王と妹
ノルト王国の王都リルストレイムの王宮の一室で、国王であるカール・シルヴァルドとその実妹のヒルデガルド・シルヴァルドが、談笑しながら将棋を指していた。
ヒルデガルドとしては、特に将棋に興味があったわけではない。
だが、この将棋とやらを手に入れて以来、兄とのお茶を共にする回数がめっきりと減ってしまった。
そこでヒルデガルドが目を付けたのがこの将棋だった。
将棋を指すことが出来れば、兄と一緒にいられる時間が増えるという考えで、ヒルデガルドはまだ指し手も多くない将棋のルールを必死に学んだのだった。
両親が既に他界しているヒルデガルドにとって、兄であるカールは唯一の肉親であり、年の離れている兄というだけではなく父親代わりでもあったのだ。
兄弟というよりも親子。それはヒルデガルド側だけにあらず、カールの方もヒルデガルドを妹としてだけではなく、娘のように溺愛していた。
「もしも俺に勝てたならば、ヒルダが飛び上がって喜ぶであろう物をやろう」
「まぁ、それは一体何でしょう?」
「それは勝ってからのお楽しみさ」
「では是非にも勝たなくては……流石に兄様といえど、飛車角金銀落ちでは勝負になりませんわ」
「そうかな? 大分手こずっているようだが?」
ううっ、と盤面を睨むヒルデガルドの口から、悔しげな呻き声が洩れるのを聞き、カールは青白い顔に微笑を携えた。

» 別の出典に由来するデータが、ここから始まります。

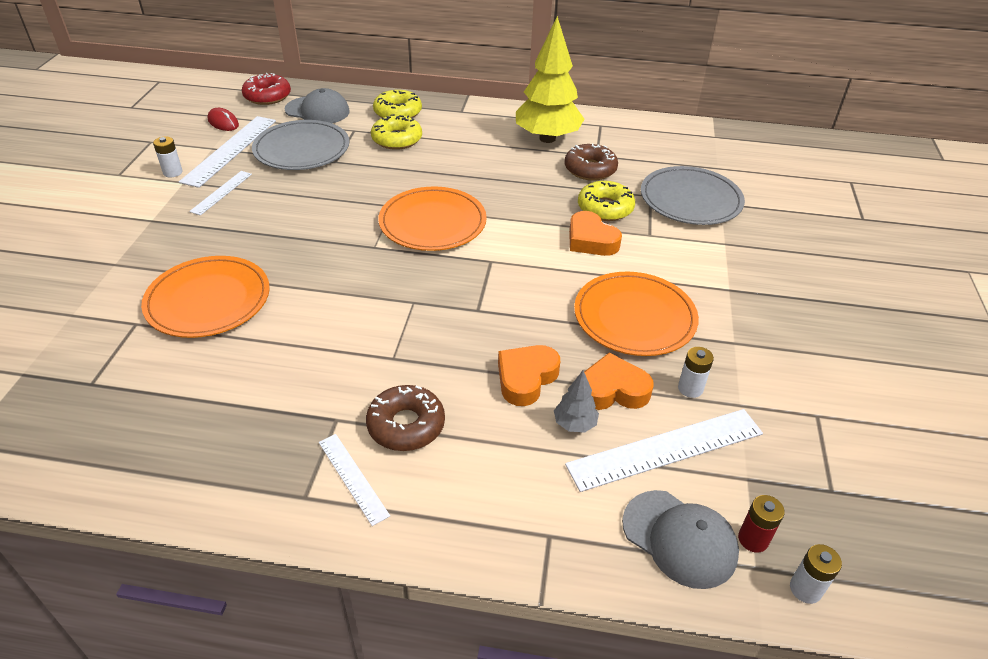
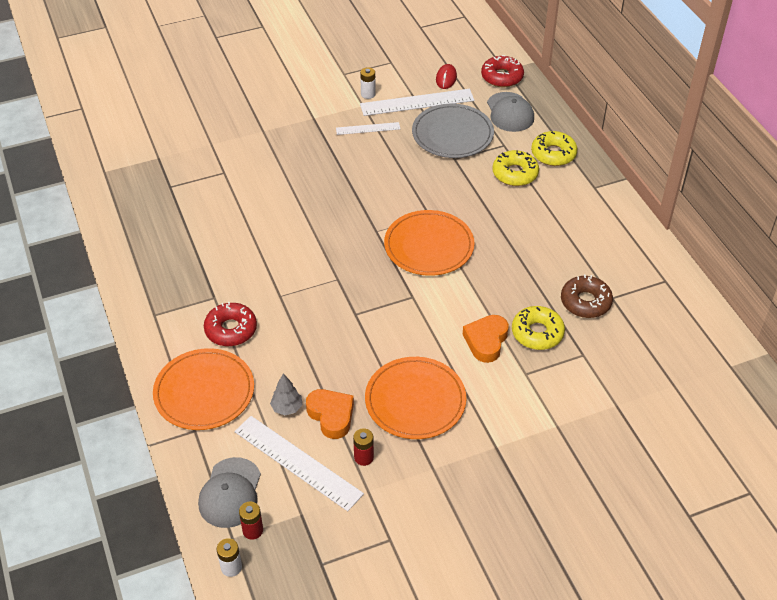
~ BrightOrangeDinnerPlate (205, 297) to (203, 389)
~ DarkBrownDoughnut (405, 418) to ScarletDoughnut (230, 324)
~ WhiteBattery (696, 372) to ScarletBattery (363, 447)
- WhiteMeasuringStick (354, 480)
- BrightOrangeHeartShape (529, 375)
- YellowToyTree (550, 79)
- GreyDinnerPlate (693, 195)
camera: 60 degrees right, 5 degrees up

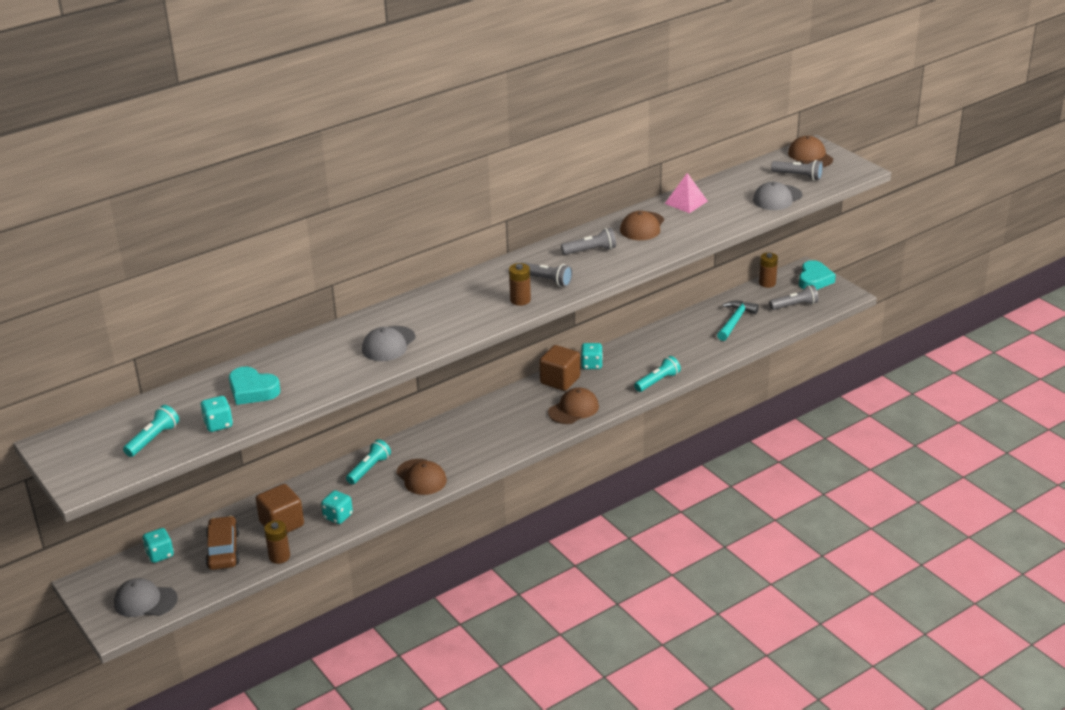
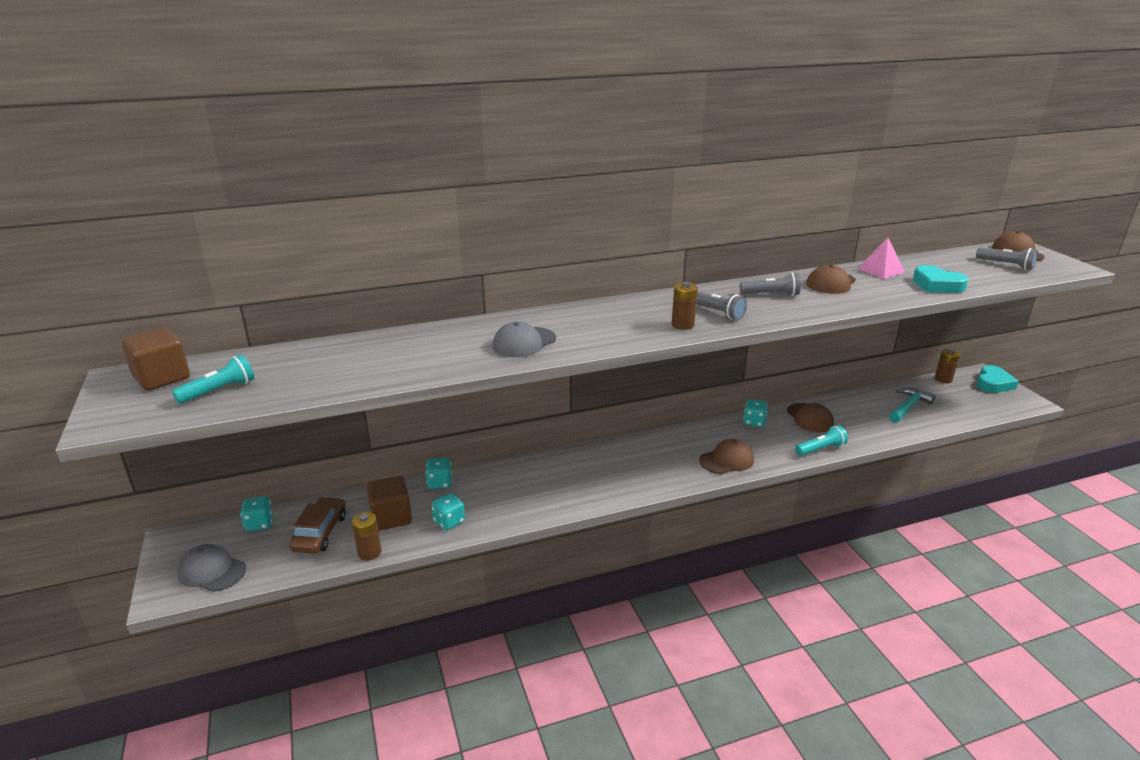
~ DarkBrownBlock (559, 368) to (156, 359)
~ TealDie (216, 414) to (438, 473)
~ DarkBrownBaseballCap (422, 477) to (810, 417)
~ TealHeartShape (254, 386) to (940, 279)
- TealPocketTorch (368, 462)
- GreyBaseballCap (778, 196)
- GreyPocketTorch (793, 297)
camera: 15 degrees right, 5 degrees down

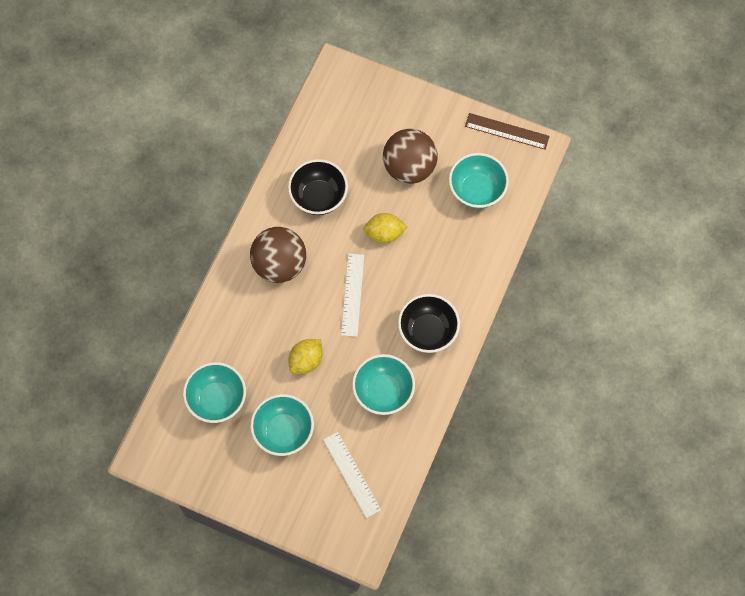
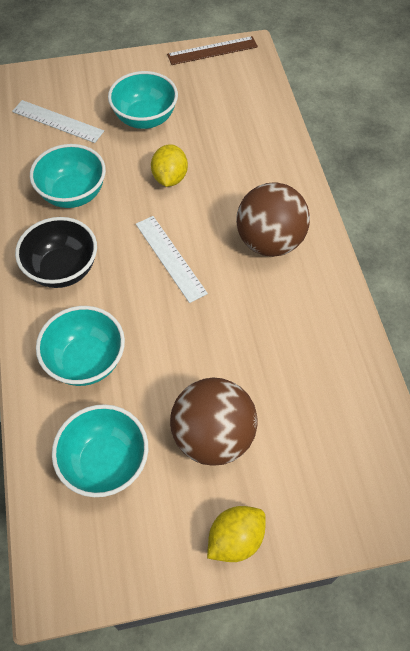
~ TealDeepDish (214, 392) to (80, 346)
~ DarkBrownMeasuringStick (507, 131) to (212, 50)
~ YellowLemon (385, 228) to (236, 534)
- EbonyDeepDish (318, 187)
camera: 145 degrees right, 10 degrees down

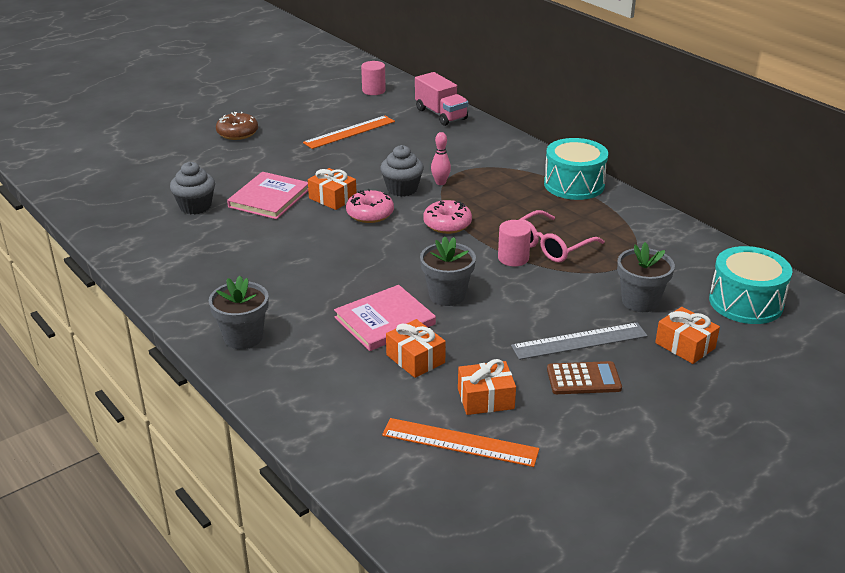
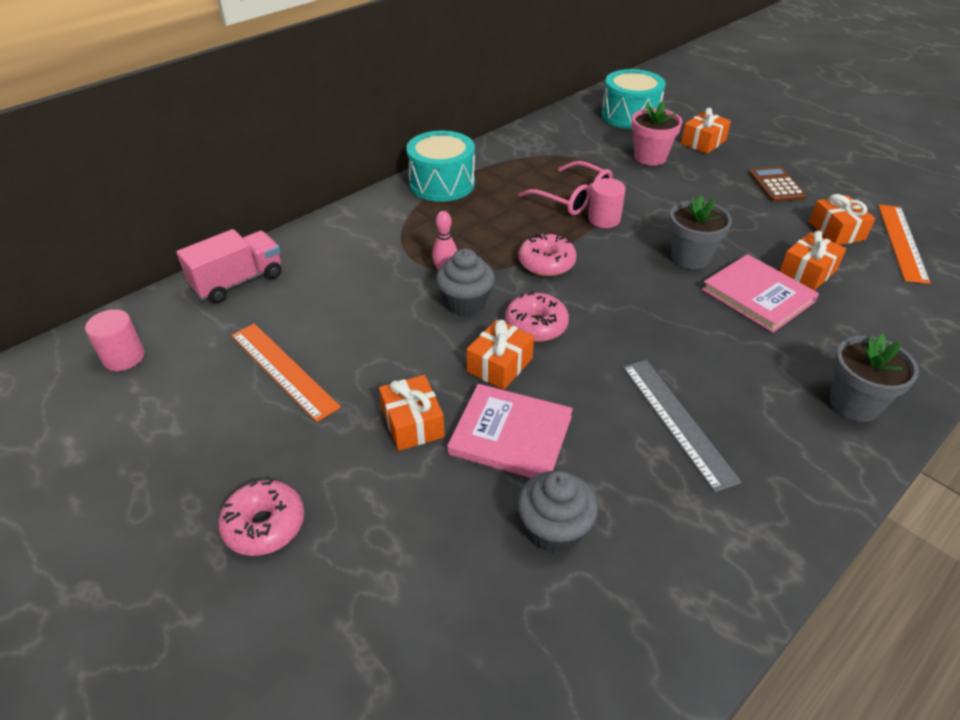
~ DarkBrownDoughnut (237, 126) to RosyDoughnut (261, 517)
+ BrightOrangePresent (412, 413)
~ GreyMeasuringStick (579, 341) to (682, 426)
~ GreyPlantPot (646, 277) to RosyPlantPot (657, 133)
camera: 95 degrees left, 10 degrees up

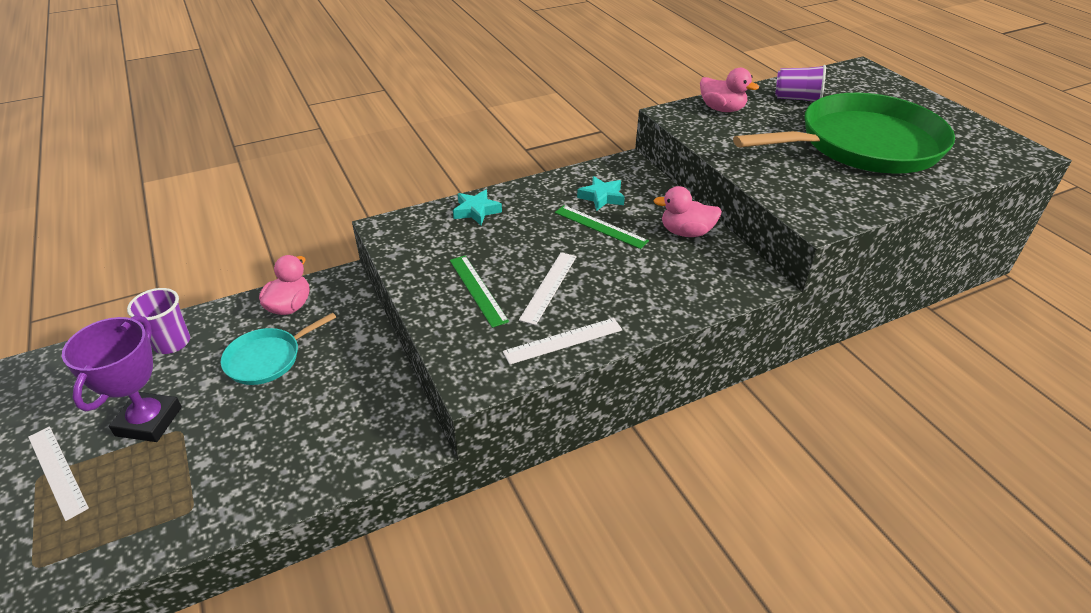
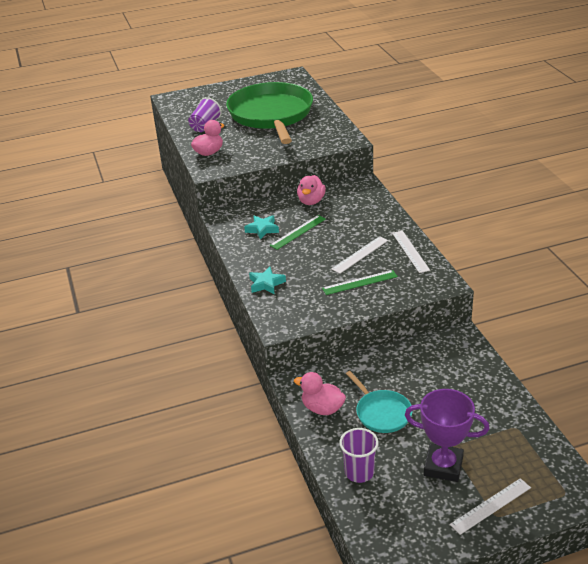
~ WhiteMeasuringStick (548, 288) = (360, 255) 75 degrees counterclockwise
camera: 80 degrees left, 5 degrees down

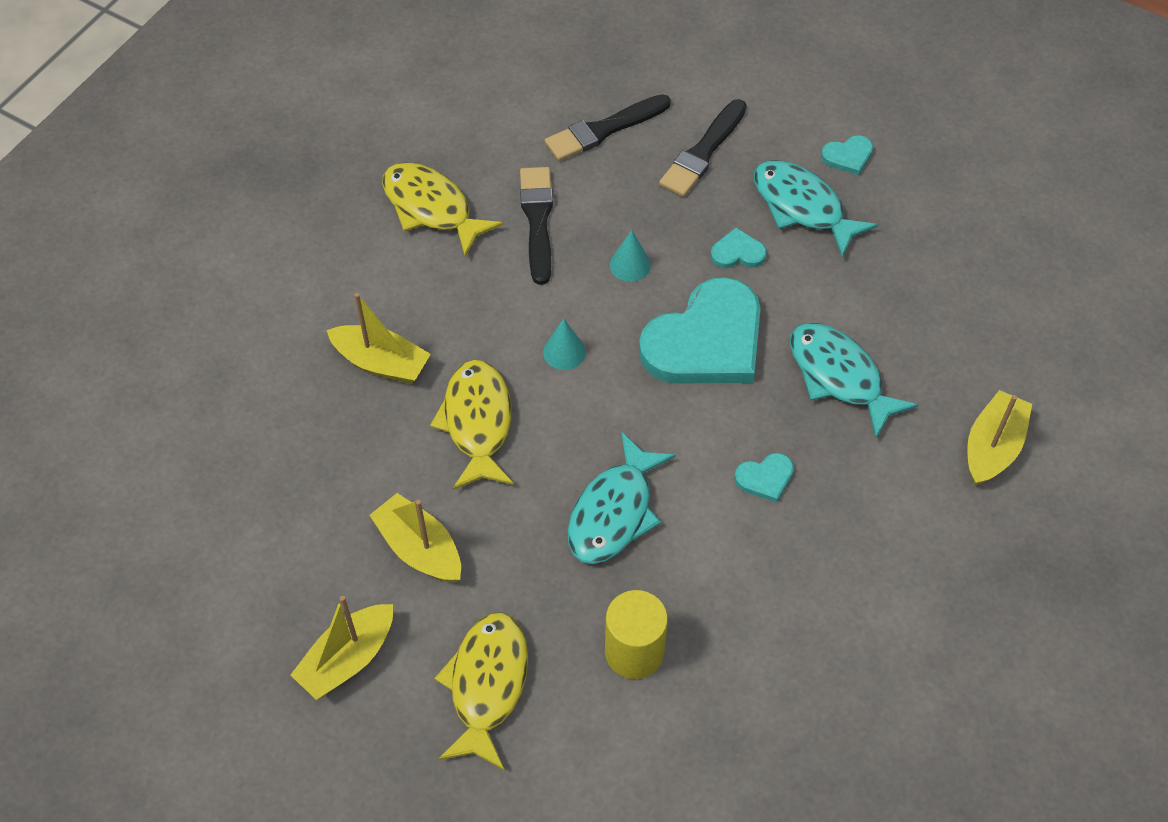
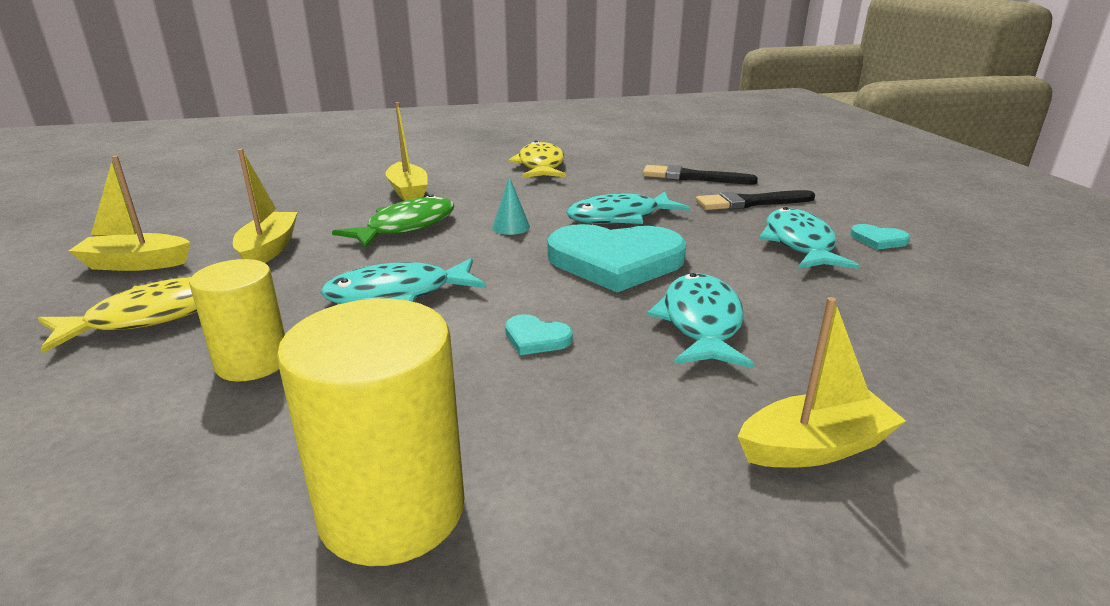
+ YellowCylinderShape (371, 432)
~ YellowFishFigure (472, 425) to LeafGreenFishFigure (393, 221)
~ TealCone (630, 256) to TealFishFigure (628, 208)
- EbonyBrush (536, 226)
- TealHeartShape (738, 248)
camera: 45 degrees right, 30 degrees down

「それはそうと、最近舞踏会に顔を出していないようではないか?」
「ええ、ここ最近はこの将棋の勉強をしていたので……」
「それだけか? 何か嫌な事でもあったのではないか?」
この兄に隠し事は出来ない。
ヒルデガルドは早々に白旗を上げた。
「…………最近、求婚の申し入れが多くて…………わたくしも女として、それはそれで嬉しく思うのですが…………」
嘘だな、とカールは笑った。
妹が求婚に対する嬉しさなど微塵も感じていたことは、その表情だけでなく、声色にも表れている。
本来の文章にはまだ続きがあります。